The Complete Guide to Godly Play portrays female and male characters very differently. The stories of Abraham and Sarah are clear examples of this. Unlike Abraham, whose life is turned outwards through his social interaction with God, Sarah is never spoken to and her life is inward facing, entirely focussed on childbearing. She is an object for male ownership from the outset, as can be seen in “The Story of Sarah”:
‘…there was a girl named Sarai, which means ‘Princess’. In the same city there was a man named Abram. They met and fell in love.’

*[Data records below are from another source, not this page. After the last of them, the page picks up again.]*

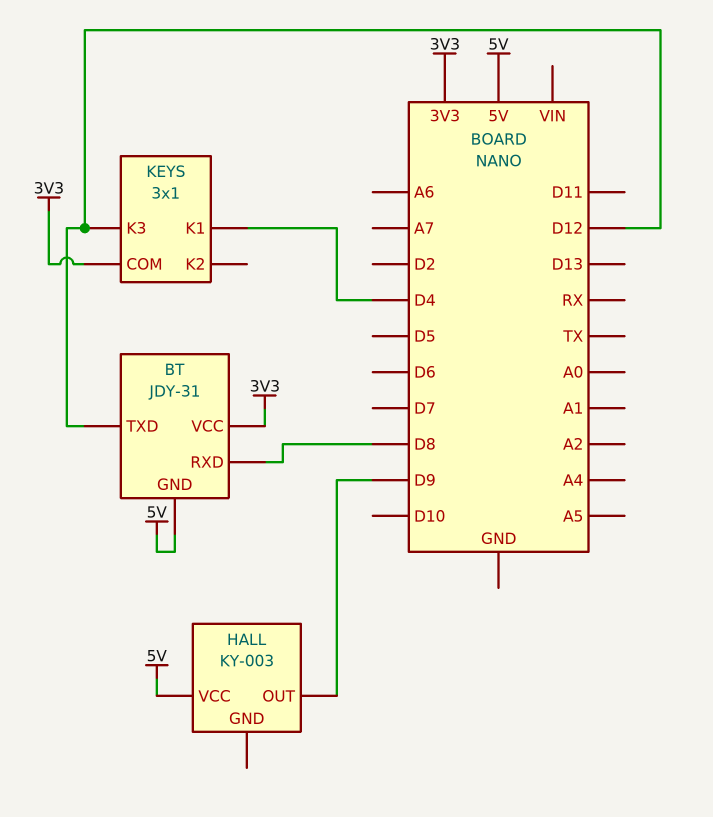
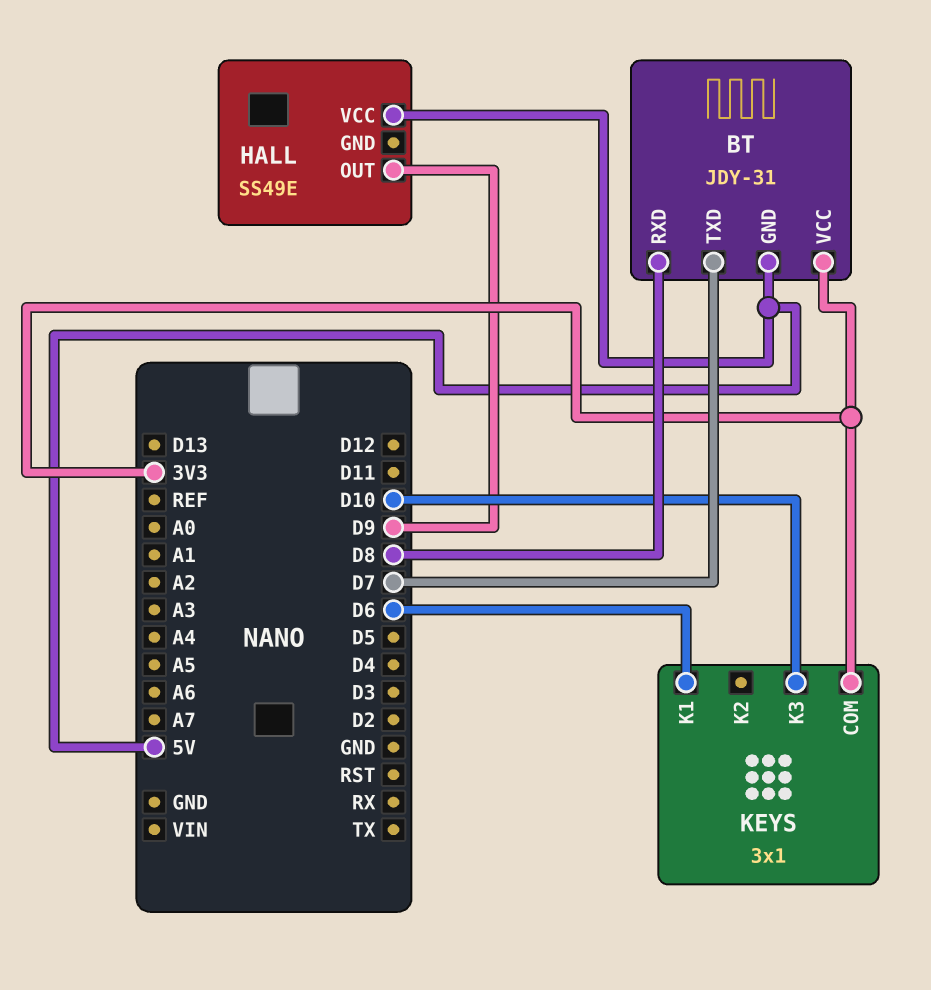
BT pin TXD: D12 -> D7
HALL: KY-003 -> SS49E
KEYS pin K1: D4 -> D6
KEYS pin K3: D12 -> D10

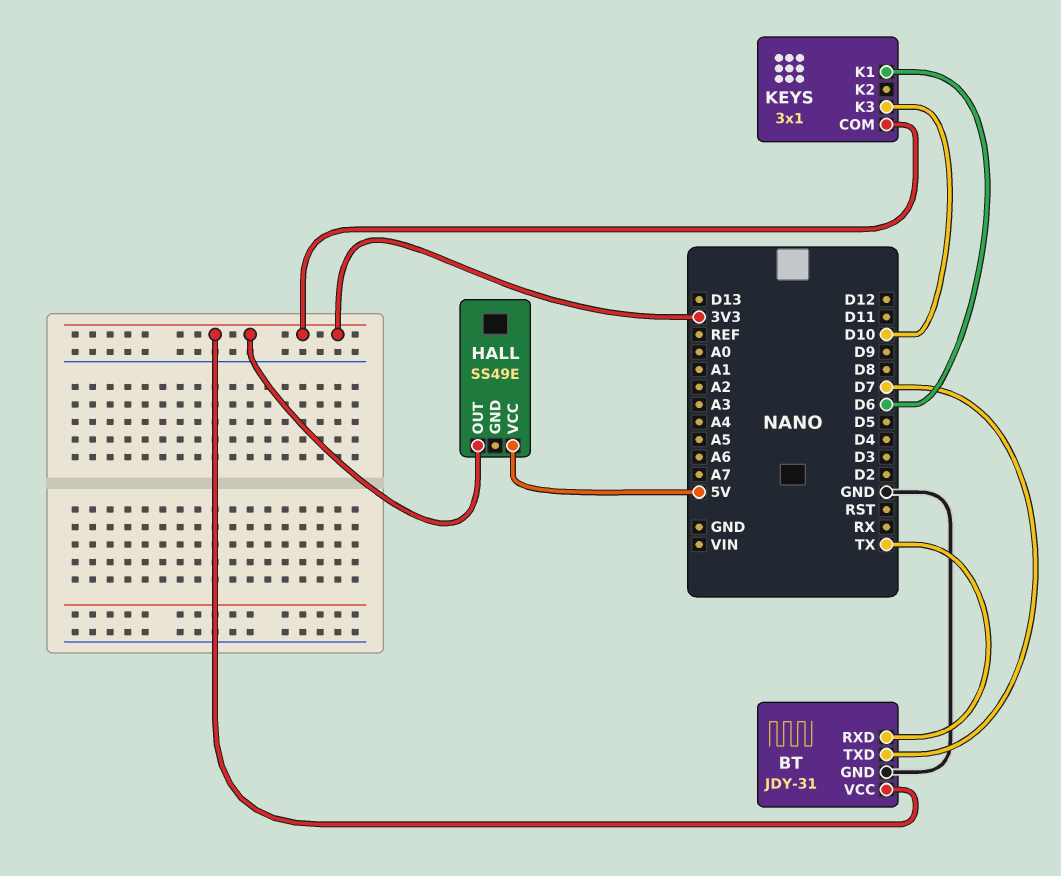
BT pin GND: 5V -> GND
BT pin RXD: D8 -> TX
HALL pin OUT: D9 -> 3V3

These opening words link the female role to that of a ‘princess’: a juvenile fairy-tale trope which children will already be familiar with. According to media scholar Veronica Hefner, Disney animation is often the first ‘moral’ resource children encounter and from which they internalise normative life scripts.[2] The Princess motif should therefore be understood as deliberately linking ‘Sarai’ to the recurring Disney themes described by Hefner and others: sexual maturation, love at first sight, the hetero-normative ‘happily ever after’, and expectations of ‘dutifulness, self-sacrifice, and subservience to males’ which are intrinsic to princess portrayals.[3] It is no accident that survivors of child marriage in the US frequently name the Disney Princess as a factor in the grooming process they experienced.[4]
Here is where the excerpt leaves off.